The multiple levels of memory hierarchy help to improve energy efficiency by providing low-cost data accesses. For example, fetching the data from the RF or neighbor PEs is going to cost one or two orders of magnitude lower in terms of energy than fetching from DRAM.
Accelerators can be designed to support specialized processing dataflows that leverage this memory hierarchy. The dataflow decides what data get read into which level of the memory hierarchy and when they end up getting processed.
Since there’s no randomness in the processing of deep neural networks, it’s possible to design a fixed dataflow that can adapt to the neural network shapes and sizes and optimize for energy efficiency. The optimized dataflow minimizes access from the more energy-consuming levels of the memory hierarchy.
Large memories that can store a significant amount of data consume more energy than smaller memories. For instance, DRAM can store gigabytes of data but consumes two orders of magnitude higher energy per access than a small on-chip memory of a few kilobytes. Thus, every time a piece of data is moved from an expensive level to a lower-cost level in terms of energy, we want to reuse that piece of data as much as possible to minimize subsequent accesses to the expensive levels.
The challenge, however, is that the storage capacity of these low-cost memories is limited. Thus we need to explore different dataflows that maximize reuse under these constraints.

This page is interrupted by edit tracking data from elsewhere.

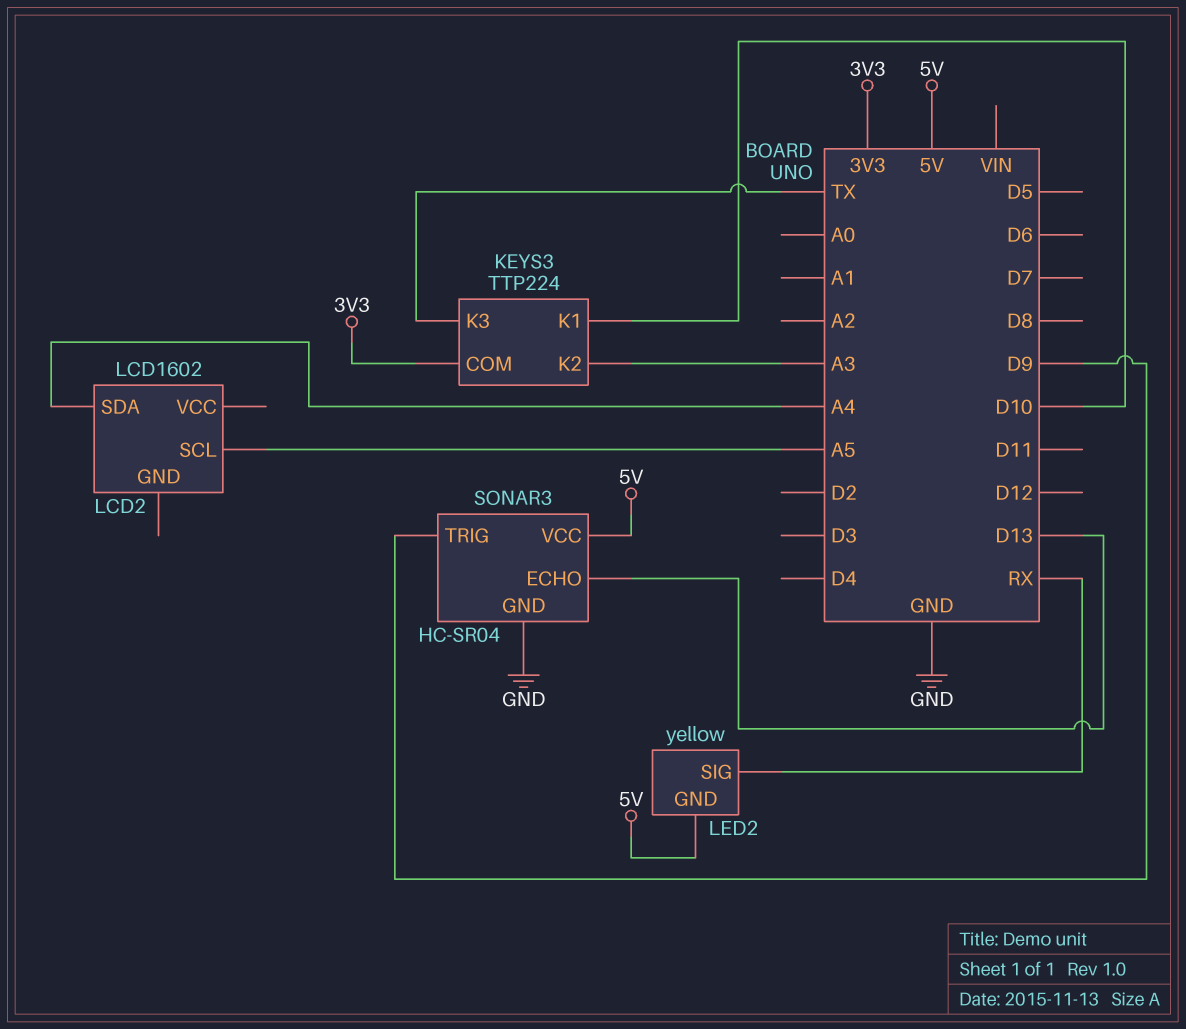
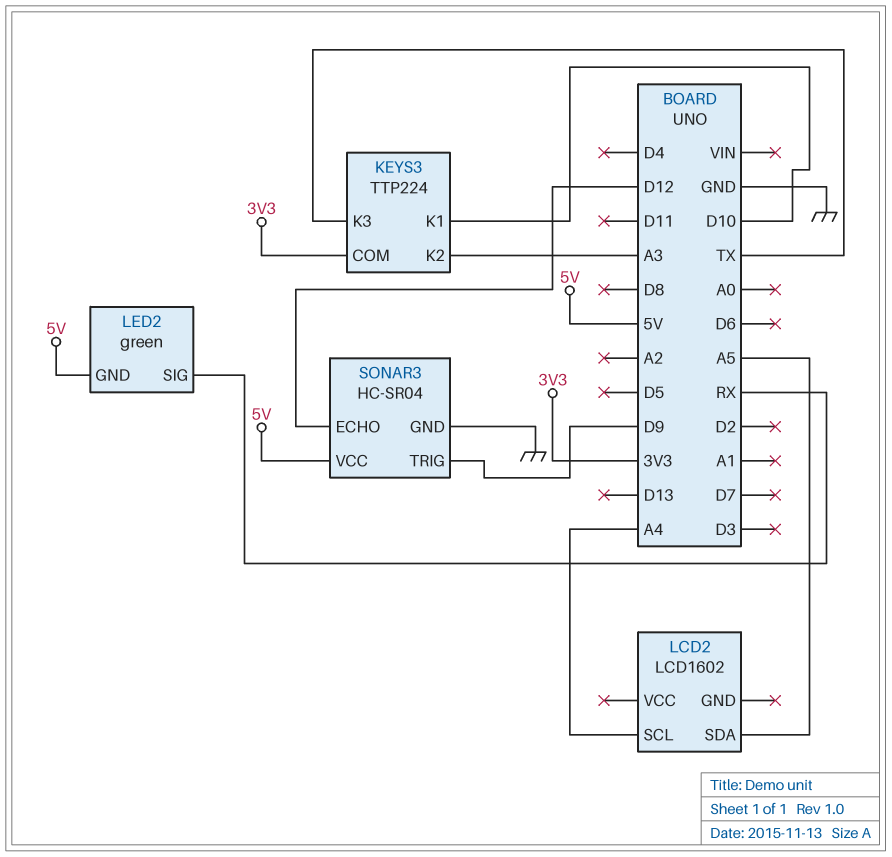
LCD2 pin SCL: A5 -> A4
LCD2 pin SDA: A4 -> A5
LED2: yellow -> green
SONAR3 pin ECHO: D13 -> D12

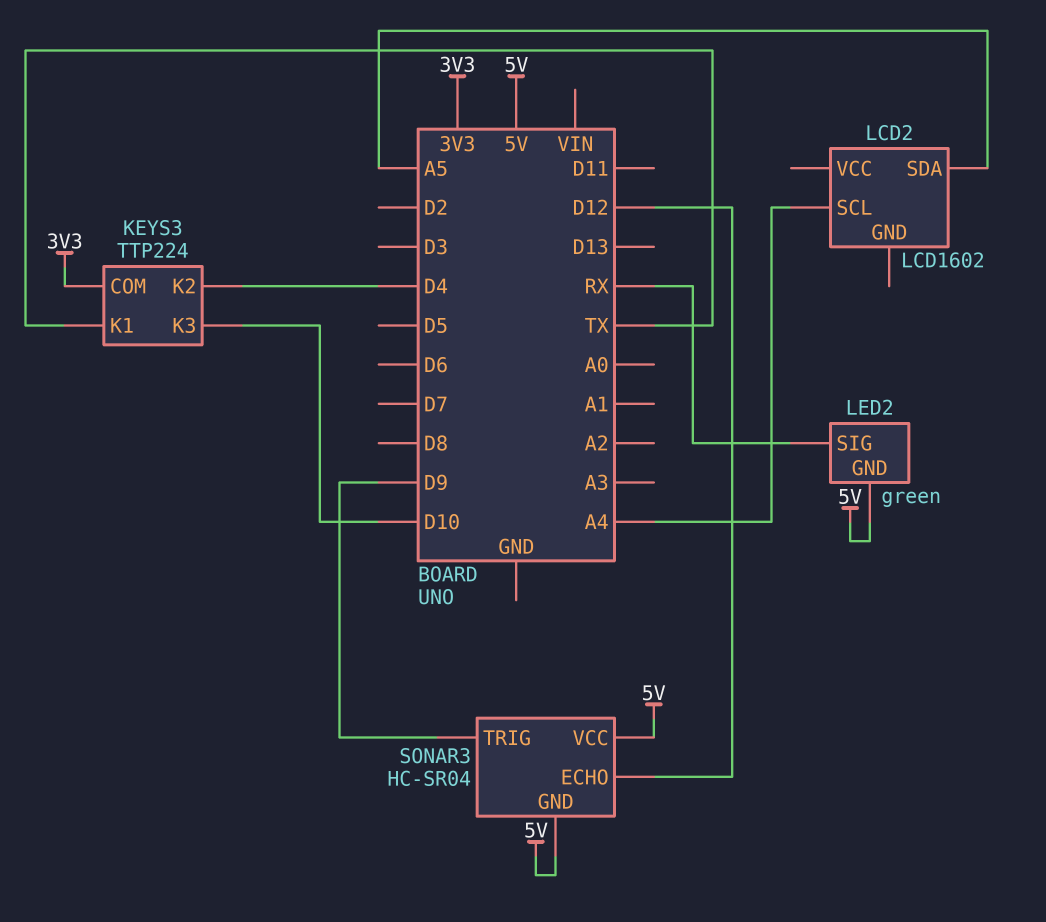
KEYS3 pin K1: D10 -> TX
KEYS3 pin K2: A3 -> D4
KEYS3 pin K3: TX -> D10
SONAR3 pin GND: GND -> 5V

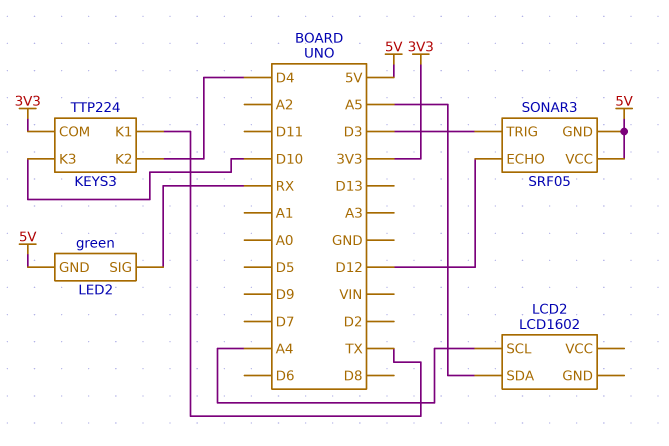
SONAR3: HC-SR04 -> SRF05
SONAR3 pin TRIG: D9 -> D3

For deep neural networks, we investigate dataflows that exploit three forms of input data reuse (convolutional, feature map, and filter), as shown below. For convolutional reuse, the same input feature map activations and filter weights are used within a given channel, just in different combinations for different weighted sums.
For feature map reuse, multiple filters are applied to the same feature map, so the input feature map activations are used multiple times across filters. Finally, for filter reuse, when multiple input feature maps are processed at once (referred to as a batch), the same filter weights are used multiple times across input features maps.
If we can harness the three types of data reuse by storing the data in the local memory hierarchy and accessing them multiple times without going back to the DRAM, it can save a significant amount of DRAM accesses.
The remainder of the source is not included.